Mueang Nan (เมืองน่าน, /th/) is the capital district (amphoe mueang) of Nan province, northern Thailand.

==History==
The district was Khwaeng Nakhon Nan, set up in 1899 by the Ministry of Interior. It was renamed Mueang Nan District in 1917. Khun Yommana Nattikan was the first district officer.

==Geography==
Neighboring districts are from the north clockwise Tha Wang Pha, Santi Suk, Phu Phiang, Wiang Sa, Ban Luang of Nan Province and Pong of Phayao province.

==Tourist Attractions==
- Nan National Museum
- Nan City Pillar
- Old city walls
- Tham Phatup Forest Park
- Ancient Kiln Site
- Doi Luang Waterfall
- Song Kwae Waterfall
- Doi Mok Waterfall
- Huai Son Waterfall
- Doi Tee Doo
- Hin Khao Beach
- Chalermprakiat Astronomy Learning Center and Observatory
- Home of the Fongkham Lord
- Ban Phra Koet Community Museum
- Nan Riverside Art Gallery
- Phingphruek Art Gallery
- Nan City Identity Hall

==Administration==

Mueang Nan District comprises 7 sub-district administrative organizations (tambons): Tambon Bo, Tambon Thum Tong, Tambon Rueang, Tambon Na Saw, Tambon Bo Suak, Tambon Sa Nian, and Tambon Pha Sing (outside the Mueang Nan Municipality); 2 sub-district municipalities (thesaban tambon): Tambon Du Tai and Tambon Kong Khwai; and 2 city municipalities (thesaban mueang): Mueang Nan Municipality (Tambon Nai Wiang + Tambon Pha Sing) and Mueang Chaiyathan Municipality. Mueang Nan District has a total of 137 communities and villages (mubans).

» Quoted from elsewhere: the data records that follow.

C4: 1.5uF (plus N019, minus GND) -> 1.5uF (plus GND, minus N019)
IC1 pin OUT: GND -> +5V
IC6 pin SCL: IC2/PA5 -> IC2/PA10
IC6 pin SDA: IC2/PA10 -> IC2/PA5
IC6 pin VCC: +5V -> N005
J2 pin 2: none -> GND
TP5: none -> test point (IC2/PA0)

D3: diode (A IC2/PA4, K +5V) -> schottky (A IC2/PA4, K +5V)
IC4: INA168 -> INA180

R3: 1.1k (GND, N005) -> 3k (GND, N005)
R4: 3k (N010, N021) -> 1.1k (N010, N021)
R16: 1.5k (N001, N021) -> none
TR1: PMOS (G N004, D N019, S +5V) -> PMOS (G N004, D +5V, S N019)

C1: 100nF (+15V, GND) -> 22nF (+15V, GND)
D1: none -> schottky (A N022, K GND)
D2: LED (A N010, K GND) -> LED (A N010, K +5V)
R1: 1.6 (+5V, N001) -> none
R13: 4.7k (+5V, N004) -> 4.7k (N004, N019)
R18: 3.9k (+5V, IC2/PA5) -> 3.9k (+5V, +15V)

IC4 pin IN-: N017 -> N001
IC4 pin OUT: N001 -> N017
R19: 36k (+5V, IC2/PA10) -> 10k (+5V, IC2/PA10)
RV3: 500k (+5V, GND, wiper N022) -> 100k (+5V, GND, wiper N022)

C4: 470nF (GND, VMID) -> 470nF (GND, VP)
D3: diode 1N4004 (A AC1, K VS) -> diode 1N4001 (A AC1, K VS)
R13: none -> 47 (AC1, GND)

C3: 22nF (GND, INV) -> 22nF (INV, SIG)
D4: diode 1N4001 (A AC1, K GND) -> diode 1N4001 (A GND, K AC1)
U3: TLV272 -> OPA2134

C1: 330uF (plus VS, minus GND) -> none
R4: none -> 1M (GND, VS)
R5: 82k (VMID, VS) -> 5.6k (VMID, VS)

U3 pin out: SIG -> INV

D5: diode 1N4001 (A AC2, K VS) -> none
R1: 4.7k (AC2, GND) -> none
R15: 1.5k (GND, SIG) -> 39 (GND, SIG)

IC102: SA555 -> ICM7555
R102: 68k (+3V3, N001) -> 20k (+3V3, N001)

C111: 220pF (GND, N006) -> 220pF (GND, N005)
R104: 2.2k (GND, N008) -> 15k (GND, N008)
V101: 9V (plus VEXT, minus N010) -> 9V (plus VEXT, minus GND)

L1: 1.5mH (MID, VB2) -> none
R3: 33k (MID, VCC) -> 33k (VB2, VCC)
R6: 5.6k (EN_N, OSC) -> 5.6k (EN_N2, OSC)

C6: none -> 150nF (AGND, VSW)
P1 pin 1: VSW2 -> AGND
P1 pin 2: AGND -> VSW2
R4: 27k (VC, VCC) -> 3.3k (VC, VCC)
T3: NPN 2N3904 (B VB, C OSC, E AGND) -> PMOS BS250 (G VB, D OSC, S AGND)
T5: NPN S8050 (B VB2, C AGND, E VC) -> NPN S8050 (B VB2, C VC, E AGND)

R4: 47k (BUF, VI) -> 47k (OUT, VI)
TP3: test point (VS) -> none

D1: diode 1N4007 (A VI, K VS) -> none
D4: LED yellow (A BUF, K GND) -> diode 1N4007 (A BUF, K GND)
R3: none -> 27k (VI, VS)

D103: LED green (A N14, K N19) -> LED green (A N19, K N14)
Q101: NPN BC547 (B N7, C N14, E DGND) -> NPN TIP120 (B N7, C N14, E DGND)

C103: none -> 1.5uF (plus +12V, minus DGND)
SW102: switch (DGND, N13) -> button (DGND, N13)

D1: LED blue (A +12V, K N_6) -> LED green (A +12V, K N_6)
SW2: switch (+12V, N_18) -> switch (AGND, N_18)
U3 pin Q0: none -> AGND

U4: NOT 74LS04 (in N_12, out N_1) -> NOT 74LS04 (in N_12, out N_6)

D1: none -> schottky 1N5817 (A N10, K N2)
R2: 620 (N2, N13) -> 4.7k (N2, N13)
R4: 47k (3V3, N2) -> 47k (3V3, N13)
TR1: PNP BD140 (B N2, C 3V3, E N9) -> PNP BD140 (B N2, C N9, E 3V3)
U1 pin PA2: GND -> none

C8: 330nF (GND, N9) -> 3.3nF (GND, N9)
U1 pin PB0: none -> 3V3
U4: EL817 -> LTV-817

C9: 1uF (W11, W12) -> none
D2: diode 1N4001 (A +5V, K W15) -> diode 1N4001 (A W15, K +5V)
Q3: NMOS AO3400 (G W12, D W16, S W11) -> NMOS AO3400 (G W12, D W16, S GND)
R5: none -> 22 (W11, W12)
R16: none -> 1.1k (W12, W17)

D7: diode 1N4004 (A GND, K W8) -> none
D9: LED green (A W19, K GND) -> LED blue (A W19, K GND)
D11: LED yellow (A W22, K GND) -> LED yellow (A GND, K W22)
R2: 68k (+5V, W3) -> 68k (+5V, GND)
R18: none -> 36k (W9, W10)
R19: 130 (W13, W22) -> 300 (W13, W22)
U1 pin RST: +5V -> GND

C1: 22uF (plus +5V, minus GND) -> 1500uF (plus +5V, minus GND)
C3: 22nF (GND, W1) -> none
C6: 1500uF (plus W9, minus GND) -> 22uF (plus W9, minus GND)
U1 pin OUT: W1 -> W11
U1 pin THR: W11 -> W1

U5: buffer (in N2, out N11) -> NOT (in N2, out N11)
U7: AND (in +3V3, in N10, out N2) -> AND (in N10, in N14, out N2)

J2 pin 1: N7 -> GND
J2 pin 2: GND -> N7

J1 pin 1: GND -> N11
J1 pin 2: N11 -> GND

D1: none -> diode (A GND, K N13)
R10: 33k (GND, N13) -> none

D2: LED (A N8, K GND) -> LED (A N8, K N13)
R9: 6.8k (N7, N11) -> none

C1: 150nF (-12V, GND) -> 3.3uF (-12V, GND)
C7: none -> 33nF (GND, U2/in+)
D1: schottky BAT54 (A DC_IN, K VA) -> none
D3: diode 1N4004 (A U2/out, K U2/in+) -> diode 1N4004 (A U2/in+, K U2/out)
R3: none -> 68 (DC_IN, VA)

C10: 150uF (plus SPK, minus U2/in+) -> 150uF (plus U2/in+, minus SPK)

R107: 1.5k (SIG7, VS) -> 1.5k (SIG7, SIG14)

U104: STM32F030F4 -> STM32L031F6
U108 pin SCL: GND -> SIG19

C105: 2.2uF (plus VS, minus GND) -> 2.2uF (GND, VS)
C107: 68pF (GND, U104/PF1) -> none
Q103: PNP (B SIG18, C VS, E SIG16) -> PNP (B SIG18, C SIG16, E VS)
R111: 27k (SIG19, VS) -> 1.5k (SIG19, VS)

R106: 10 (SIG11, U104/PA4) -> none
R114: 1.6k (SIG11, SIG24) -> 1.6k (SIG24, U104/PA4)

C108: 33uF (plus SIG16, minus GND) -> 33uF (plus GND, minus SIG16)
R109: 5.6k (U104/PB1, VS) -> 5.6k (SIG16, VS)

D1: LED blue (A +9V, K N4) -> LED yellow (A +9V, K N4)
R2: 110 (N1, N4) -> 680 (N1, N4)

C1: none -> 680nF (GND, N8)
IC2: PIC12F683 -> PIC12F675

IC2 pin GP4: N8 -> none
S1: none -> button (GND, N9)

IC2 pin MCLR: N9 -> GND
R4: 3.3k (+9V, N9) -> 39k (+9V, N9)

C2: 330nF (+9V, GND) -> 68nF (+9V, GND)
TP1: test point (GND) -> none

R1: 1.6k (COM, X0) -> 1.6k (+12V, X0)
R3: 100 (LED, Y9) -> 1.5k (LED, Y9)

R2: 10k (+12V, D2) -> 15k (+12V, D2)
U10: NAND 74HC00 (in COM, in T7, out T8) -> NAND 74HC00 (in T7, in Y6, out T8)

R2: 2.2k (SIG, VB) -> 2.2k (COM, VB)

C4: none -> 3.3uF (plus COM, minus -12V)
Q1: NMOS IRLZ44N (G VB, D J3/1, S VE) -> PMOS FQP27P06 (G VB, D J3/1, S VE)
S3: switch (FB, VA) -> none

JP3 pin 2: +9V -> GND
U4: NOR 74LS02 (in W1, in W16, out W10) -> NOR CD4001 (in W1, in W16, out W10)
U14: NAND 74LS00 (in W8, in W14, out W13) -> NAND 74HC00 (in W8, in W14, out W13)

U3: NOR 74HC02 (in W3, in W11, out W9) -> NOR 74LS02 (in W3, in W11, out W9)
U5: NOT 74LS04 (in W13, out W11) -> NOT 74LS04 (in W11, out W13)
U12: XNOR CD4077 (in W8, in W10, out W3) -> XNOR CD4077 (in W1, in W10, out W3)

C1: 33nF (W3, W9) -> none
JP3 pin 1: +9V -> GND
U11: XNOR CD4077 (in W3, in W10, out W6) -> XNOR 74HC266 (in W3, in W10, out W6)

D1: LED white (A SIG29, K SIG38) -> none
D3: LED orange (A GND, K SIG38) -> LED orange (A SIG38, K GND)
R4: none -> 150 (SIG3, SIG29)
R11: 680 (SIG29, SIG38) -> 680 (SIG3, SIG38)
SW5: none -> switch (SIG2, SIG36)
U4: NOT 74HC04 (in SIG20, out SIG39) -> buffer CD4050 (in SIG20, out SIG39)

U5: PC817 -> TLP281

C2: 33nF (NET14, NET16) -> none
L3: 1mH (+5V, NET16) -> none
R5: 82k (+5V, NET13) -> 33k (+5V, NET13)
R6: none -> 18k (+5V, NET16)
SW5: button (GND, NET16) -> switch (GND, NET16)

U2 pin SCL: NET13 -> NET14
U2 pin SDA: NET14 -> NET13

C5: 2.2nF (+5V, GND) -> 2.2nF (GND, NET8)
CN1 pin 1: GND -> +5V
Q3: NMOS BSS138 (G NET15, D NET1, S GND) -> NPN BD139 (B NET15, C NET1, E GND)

Mueang Nan District is divided into 11 sub-districts and has a total of 137 communities or villages, as follows:

| No. | Name | Thai | Villages | Population | Area (km2) |
| 01. | Nai Wiang | ในเวียง | - | 19,684 |
| 02. | Bo | บ่อ | 10 | 04,393 |
| 03. | Pha Sing | ผาสิงห์ | 09 | 06,144 |
| 04. | Chai Sathan | ไชยสถาน | 11 | 07,106 |
| 05. | Thuem Tong | ถืมตอง | 08 | 03,336 |
| 06. | Rueang | เรือง | 08 | 04,853 |
| 07. | Na Sao | นาซาว | 06 | 03,578 |
| 08. | Du Tai | ดู่ใต้ | 15 | 08,456 |
| 09. | Kong Khwai | กองควาย | 12 | 05,549 |
| 16. | Bo Suak | บ่อสวก | 13 | 06,546 |
| 17. | Sanian | สะเนียน | 15 | 11,836 |

Missing numbers are tambon which now form Phu Phiang District.